I realize that my children are only a sample size of two. But because their commercially unmediated relationship to food is so unfortunately rare, it seems worthwhile to report on what they like to eat. Both my kids ask for sweet potatoes, baked with maple syrup drizzled on top, as bedtime snacks. Neither of them cares for soft drinks ("Too spicy," says my son). Both like almost any kind of vegetable, and are particularly fond of kale (with sesame seeds and tamari sauce), broccoli, and peas. Elijah has a special enthusiasm for avocados and cole slaw. Both are willing to try new foods, but Faith has the more adventurous palate. Elijah prefers to stick to the tried and true; he is big on eggs, beans, toast with olive oil, and any kind of soup.
Both of them cycle through food aversions in ways that seem fickle and irrational. One week Faith suddenly proclaims that she hates bananas and always will. The next week, she complains that there are no bananas. Elijah announces that tomatoes are detestable. A few days later, tomatoes are okay again. But no raisins! (Jeff and I treat these sudden-onset reversals of preference respectfully but casually.) Black and green olives, on the other hand, are always desirable, as are brown rice, tofu, red peppers, chickpeas, and corn. Watermelon is the ambrosia of the household, closely followed by cantaloupe, strawberries, and cherries. Apples are a staple.

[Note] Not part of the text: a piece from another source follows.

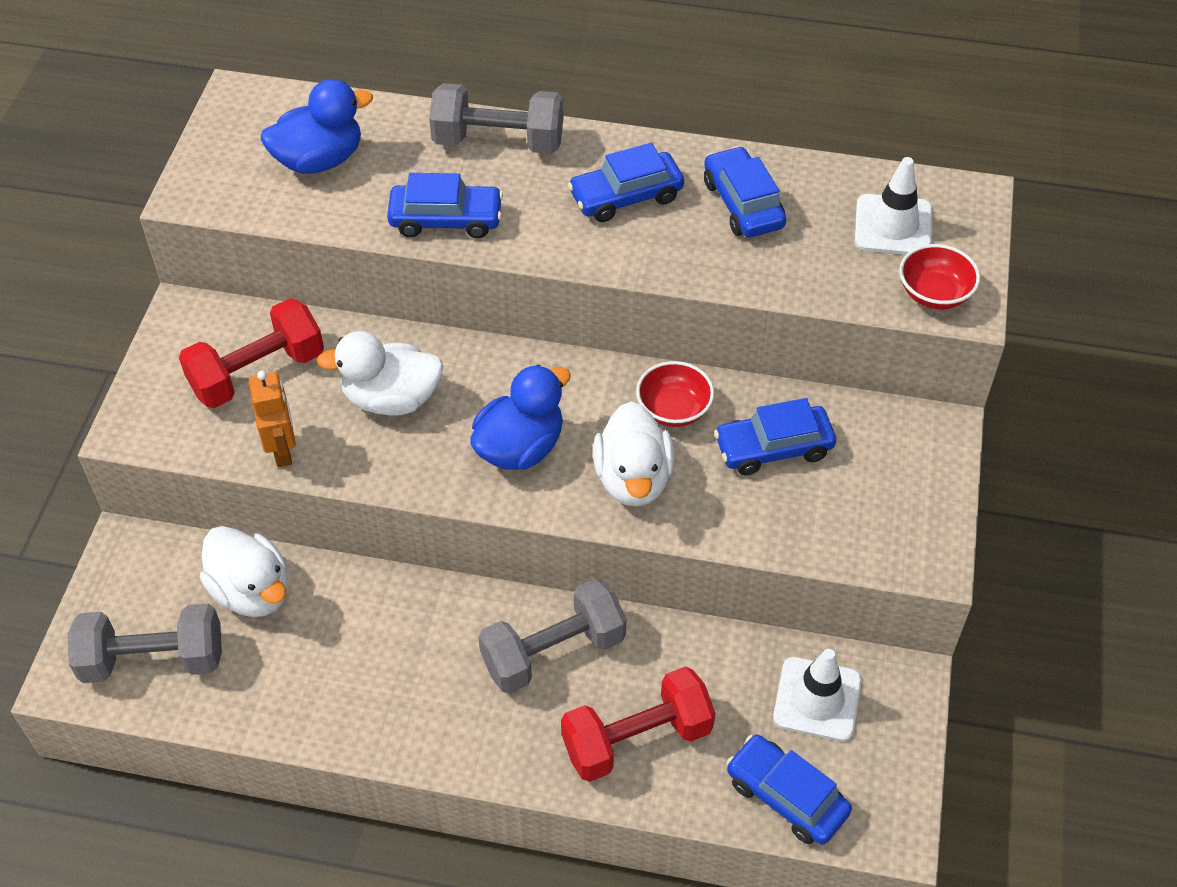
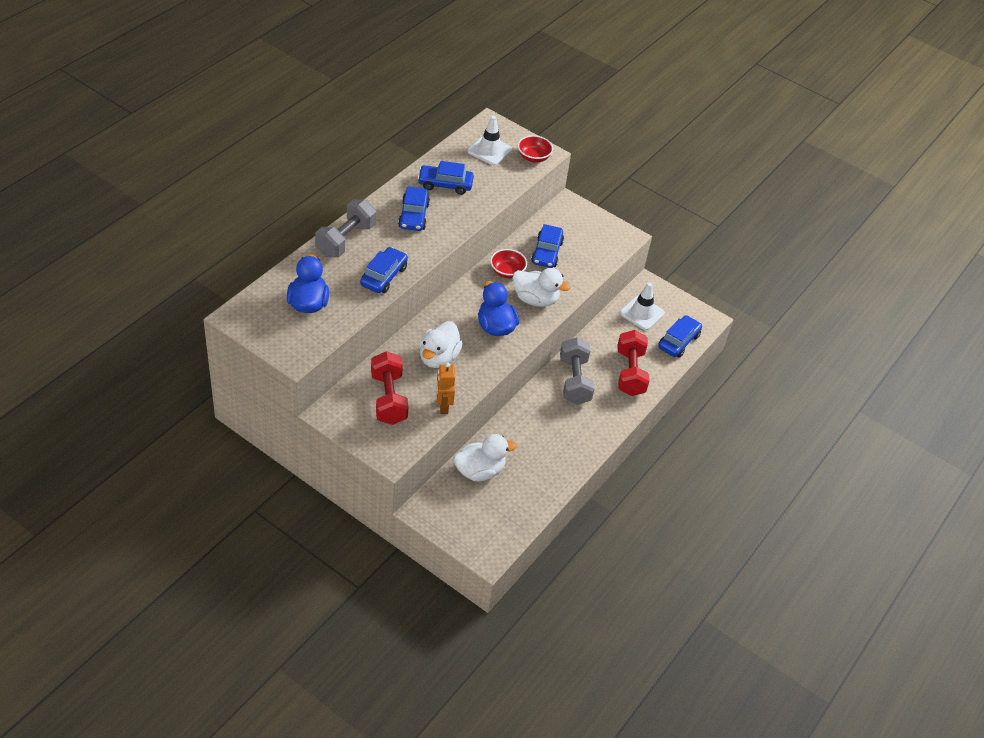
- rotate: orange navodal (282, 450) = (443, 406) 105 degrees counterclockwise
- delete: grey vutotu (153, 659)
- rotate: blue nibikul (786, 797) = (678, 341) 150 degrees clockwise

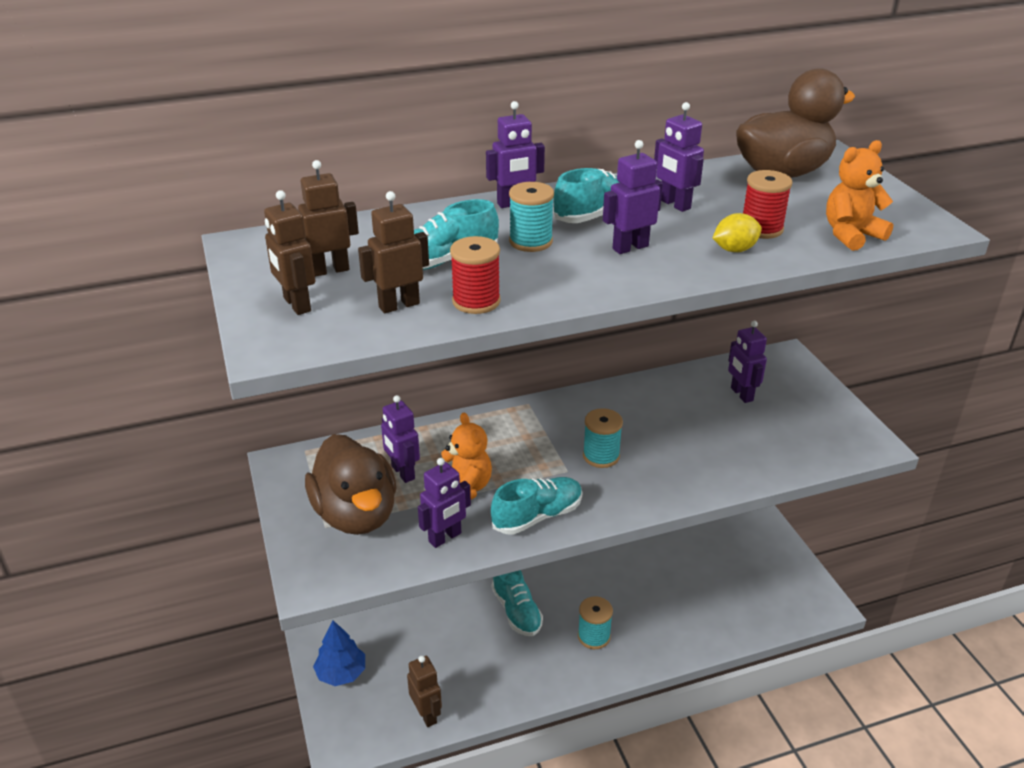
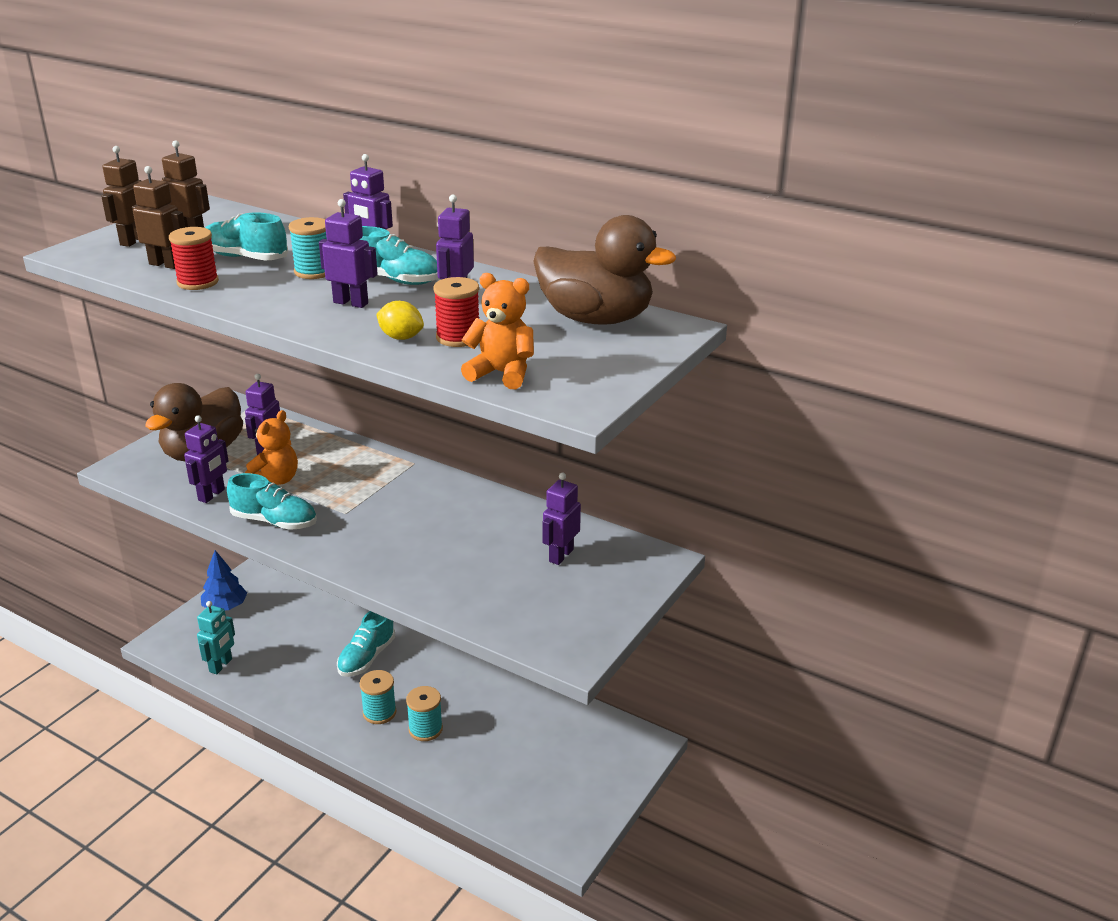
- move:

It also seems worth reporting the following story: About a year ago, while traveling with Elijah and Faith, I was delayed in Chicago`s O`Hare airport for several hours. We ran out of snacks. Forbidden from leaving the gate area -- the problem was alleged to be a computer glitch that could be resolved at any moment -- I looked around for something to eat. The only vendor within earshot of the gate was McDonald`s. And that is where we went. Well, this is a watershed moment in parenting, I thought, as I handed each of my hungry children a little red and yellow sack, warm with food.
They hated it.
"Too spicy," said Elijah.
I urged him to eat it anyway; we wouldn`t be home for another four hours.
"Look, Mama," Faith shot back. "Look at their sign."
I looked over at the big yellow "M" to which she was pointing.
"Even their name is made out of limp French fries," she asserted. "Why would you want to eat their food?"
That`s when I realized that she didn`t see the world-famous logo as golden arches at all. No one had ever told her that`s what it was supposed to be. To her, the M in McDonald`s looked like two yellow, bent-over fries. Yuck.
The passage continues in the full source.